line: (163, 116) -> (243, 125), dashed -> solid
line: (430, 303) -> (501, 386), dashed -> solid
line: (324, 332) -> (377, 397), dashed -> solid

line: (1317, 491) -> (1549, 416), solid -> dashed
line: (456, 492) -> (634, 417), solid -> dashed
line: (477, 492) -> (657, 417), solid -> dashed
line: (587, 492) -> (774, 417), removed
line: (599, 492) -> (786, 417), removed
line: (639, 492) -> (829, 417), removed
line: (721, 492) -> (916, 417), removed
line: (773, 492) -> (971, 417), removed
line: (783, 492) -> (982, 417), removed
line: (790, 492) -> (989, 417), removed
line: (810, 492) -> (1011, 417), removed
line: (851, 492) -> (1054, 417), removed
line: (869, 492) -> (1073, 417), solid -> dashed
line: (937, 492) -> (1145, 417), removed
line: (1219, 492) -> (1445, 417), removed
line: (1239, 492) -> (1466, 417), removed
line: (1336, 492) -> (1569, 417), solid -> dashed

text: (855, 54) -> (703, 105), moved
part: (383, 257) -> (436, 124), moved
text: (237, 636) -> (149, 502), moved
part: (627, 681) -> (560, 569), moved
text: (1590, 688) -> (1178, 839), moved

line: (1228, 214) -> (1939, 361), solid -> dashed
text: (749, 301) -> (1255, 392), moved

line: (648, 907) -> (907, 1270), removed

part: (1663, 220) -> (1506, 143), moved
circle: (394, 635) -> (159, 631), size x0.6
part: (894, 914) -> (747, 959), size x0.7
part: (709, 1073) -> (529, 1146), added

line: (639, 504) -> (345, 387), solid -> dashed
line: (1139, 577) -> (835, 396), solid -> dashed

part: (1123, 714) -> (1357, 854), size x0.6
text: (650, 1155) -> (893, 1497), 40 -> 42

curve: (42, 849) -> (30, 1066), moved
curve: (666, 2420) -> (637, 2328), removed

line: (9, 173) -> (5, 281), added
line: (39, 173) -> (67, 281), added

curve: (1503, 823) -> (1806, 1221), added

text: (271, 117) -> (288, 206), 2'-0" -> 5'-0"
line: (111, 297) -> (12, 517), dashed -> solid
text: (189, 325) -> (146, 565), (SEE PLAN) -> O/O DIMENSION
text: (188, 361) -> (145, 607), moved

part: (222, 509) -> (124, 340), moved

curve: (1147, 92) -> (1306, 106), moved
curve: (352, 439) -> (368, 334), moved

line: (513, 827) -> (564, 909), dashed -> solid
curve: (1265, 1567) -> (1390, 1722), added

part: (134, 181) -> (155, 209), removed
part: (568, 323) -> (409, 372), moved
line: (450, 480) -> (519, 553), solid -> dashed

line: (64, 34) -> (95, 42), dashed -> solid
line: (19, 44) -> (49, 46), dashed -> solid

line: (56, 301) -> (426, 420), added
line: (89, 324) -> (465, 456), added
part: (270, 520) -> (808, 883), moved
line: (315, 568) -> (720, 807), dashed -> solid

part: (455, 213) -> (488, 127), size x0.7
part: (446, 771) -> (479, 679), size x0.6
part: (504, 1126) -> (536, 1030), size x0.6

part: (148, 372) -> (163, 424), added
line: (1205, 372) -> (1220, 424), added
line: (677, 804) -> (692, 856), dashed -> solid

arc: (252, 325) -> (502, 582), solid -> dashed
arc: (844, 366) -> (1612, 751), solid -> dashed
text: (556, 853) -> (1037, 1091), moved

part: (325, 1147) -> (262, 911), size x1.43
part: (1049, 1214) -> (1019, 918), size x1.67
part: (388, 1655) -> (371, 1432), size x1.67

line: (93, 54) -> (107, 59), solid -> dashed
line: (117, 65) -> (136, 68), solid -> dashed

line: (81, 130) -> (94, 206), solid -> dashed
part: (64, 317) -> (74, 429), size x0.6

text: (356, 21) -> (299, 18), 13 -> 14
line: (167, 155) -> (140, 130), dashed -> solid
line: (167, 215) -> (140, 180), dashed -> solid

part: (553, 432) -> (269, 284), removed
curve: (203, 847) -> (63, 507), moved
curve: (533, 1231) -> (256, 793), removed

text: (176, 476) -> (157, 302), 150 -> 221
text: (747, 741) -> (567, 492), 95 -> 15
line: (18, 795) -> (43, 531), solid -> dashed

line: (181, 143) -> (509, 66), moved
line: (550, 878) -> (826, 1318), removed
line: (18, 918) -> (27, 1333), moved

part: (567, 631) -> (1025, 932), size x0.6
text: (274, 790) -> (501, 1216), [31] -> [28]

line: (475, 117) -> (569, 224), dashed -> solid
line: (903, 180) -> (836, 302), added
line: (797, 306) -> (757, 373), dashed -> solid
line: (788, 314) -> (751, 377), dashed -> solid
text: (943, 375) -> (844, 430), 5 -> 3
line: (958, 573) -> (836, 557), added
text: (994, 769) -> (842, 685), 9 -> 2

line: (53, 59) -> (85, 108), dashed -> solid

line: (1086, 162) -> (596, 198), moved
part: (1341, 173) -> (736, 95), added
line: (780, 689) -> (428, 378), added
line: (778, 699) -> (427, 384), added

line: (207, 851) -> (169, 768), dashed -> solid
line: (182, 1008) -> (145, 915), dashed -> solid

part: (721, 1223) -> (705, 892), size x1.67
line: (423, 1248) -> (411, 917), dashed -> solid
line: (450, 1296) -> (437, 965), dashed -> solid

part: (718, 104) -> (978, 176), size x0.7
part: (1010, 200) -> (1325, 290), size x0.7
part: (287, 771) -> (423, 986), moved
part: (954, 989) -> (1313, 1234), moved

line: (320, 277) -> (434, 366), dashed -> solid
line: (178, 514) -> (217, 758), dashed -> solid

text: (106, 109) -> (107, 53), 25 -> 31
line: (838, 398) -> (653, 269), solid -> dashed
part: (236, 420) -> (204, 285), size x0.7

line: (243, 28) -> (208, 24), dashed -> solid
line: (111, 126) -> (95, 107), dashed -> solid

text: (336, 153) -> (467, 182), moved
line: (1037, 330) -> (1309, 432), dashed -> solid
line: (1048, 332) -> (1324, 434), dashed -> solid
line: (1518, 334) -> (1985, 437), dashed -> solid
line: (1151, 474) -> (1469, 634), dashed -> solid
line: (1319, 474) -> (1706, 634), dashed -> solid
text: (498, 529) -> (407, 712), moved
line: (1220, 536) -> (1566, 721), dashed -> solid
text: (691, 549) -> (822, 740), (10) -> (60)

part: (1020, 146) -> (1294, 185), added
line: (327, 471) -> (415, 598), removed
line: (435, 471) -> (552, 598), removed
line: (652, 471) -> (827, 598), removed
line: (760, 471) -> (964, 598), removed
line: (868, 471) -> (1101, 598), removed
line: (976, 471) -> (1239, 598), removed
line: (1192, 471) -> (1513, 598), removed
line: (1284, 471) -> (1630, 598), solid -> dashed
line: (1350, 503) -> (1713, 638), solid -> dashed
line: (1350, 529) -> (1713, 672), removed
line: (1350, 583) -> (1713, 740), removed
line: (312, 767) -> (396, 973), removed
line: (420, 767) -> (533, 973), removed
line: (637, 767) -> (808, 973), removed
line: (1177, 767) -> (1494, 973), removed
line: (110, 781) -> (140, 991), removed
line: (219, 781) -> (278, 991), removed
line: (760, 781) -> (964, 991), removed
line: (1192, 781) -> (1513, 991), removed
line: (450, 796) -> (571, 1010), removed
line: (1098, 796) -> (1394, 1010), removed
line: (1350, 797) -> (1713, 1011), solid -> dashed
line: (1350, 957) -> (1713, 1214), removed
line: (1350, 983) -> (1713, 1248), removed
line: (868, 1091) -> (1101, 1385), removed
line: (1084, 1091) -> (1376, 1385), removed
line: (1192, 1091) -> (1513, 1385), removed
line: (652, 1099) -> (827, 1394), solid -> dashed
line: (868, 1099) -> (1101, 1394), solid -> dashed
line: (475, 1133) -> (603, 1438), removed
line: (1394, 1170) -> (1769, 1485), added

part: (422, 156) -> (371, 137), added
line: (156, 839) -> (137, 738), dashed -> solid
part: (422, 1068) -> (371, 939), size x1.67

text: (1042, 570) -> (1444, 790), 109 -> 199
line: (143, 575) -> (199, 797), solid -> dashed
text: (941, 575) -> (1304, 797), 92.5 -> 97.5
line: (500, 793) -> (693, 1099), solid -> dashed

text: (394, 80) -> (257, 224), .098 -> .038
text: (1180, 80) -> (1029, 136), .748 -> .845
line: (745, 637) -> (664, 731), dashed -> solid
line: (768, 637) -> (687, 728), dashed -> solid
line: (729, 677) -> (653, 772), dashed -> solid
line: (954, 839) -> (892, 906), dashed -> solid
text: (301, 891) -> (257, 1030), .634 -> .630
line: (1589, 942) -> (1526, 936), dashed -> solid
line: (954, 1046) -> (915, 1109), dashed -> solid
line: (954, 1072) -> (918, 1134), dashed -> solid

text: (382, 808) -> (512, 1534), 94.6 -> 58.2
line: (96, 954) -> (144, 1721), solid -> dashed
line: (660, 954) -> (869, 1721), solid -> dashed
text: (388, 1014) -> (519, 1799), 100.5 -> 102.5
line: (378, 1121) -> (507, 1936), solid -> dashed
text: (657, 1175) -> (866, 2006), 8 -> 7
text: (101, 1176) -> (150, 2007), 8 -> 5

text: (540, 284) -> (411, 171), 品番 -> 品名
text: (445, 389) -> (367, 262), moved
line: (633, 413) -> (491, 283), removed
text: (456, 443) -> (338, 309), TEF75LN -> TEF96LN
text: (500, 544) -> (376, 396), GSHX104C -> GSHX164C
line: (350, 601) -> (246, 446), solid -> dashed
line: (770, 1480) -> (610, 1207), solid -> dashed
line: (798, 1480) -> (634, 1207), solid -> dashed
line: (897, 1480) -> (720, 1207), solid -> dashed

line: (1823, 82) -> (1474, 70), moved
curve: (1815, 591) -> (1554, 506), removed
········
* Work to complete
Could you reproduce, exactly, every line above from the line with "part: (64, 317) -> (74, 429), size x0.6" to the line with "line: (903, 180) -> (836, 302), added", and no other line? Both ends count.

* Exercise output
part: (64, 317) -> (74, 429), size x0.6

text: (356, 21) -> (299, 18), 13 -> 14
line: (167, 155) -> (140, 130), dashed -> solid
line: (167, 215) -> (140, 180), dashed -> solid

part: (553, 432) -> (269, 284), removed
curve: (203, 847) -> (63, 507), moved
curve: (533, 1231) -> (256, 793), removed

text: (176, 476) -> (157, 302), 150 -> 221
text: (747, 741) -> (567, 492), 95 -> 15
line: (18, 795) -> (43, 531), solid -> dashed

line: (181, 143) -> (509, 66), moved
line: (550, 878) -> (826, 1318), removed
line: (18, 918) -> (27, 1333), moved

part: (567, 631) -> (1025, 932), size x0.6
text: (274, 790) -> (501, 1216), [31] -> [28]

line: (475, 117) -> (569, 224), dashed -> solid
line: (903, 180) -> (836, 302), added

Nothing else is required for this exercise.